Right now the honest answer is not yet. Novel proteins made through fermentation tend to cost far more than commodity alternatives, and the only way that gap closes is scale. Bigger factories spread fixed costs across more output, cheaper green hydrogen lowers the input bill, and falling renewable power prices do the rest. Factory 02 is essentially a bet that scale bends the cost curve far enough.
That's exactly why the financing structure is so revealing. A government grant de-risks the build, but private investors won't pile in until they believe the unit economics can work at commercial volume. The whole package, in other words, is a wager that the second factory proves what the pilot couldn't: that protein from air can be not just possible, but affordable.
Racing a Handful of Rivals to the Same Strange Finish Line
Solar Foods belongs to a tiny global club building protein from gases rather than crops, and the race between them is quietly intense. A few US and European players are chasing variations of the same idea, each betting that gas fermentation can sidestep agriculture entirely. First-mover advantage in a category this new is real, because the first company to hit commercial scale sets the cost benchmark everyone else gets measured against.
Regulatory approvals are part of that race too. Every market Solein clears, from Singapore to the US, is a door a competitor still has to walk through. The EFSA decision pending in Europe is the big one for a Finnish company, and clearing it would hand Solar Foods a home-market head start that's hard to overstate.
None of this guarantees anything. Being early in a category that may never reach mass-market price parity is a lonely place to be. But if industrial protein from air becomes a real industry, the companies that built the first factories and won the first approvals will own the story. Solar Foods is sprinting to be one of them.
Solar Foods is at the make-or-break stage every deep-tech company eventually reaches, where a clever process has to become a financeable factory. The state has done its part. The conditional structure of the package now puts the spotlight on private investors and strategic partners to close the rest.

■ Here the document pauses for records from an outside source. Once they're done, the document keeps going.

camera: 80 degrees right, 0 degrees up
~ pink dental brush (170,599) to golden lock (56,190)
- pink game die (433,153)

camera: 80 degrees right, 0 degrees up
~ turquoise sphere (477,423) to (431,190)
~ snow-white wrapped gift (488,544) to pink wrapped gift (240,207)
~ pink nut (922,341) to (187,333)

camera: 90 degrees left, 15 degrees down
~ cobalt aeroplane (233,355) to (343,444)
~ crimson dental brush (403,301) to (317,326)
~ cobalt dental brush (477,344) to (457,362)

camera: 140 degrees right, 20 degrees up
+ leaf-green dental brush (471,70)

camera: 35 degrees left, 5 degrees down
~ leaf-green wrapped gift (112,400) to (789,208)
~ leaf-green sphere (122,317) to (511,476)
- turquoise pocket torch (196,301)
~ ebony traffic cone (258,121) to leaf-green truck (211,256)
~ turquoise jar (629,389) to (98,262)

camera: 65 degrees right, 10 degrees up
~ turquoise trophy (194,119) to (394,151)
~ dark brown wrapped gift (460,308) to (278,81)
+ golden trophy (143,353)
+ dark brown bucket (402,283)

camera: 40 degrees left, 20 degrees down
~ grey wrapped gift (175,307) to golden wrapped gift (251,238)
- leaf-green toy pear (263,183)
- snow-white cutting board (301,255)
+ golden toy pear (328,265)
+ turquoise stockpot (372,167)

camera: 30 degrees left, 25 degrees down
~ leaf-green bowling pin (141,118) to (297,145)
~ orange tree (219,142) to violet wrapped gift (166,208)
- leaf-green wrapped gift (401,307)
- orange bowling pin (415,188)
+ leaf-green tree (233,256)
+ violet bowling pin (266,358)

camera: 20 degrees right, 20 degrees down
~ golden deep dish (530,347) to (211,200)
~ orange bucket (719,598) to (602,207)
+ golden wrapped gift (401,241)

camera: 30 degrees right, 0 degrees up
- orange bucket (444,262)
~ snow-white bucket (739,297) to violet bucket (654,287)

If they do, and Factory 02 opens on schedule in 2028, Finland gets a genuine first-mover position in a protein category that didn't exist a decade ago. If the financing stalls, Solein stays a brilliant pilot with a small footprint and a long list of approvals it can't fully use.
Either way, the experiment is worth watching. Making food from air sounds like science fiction right up until someone builds the factory. Solar Foods just got the clearest signal yet that its government wants that factory built at home.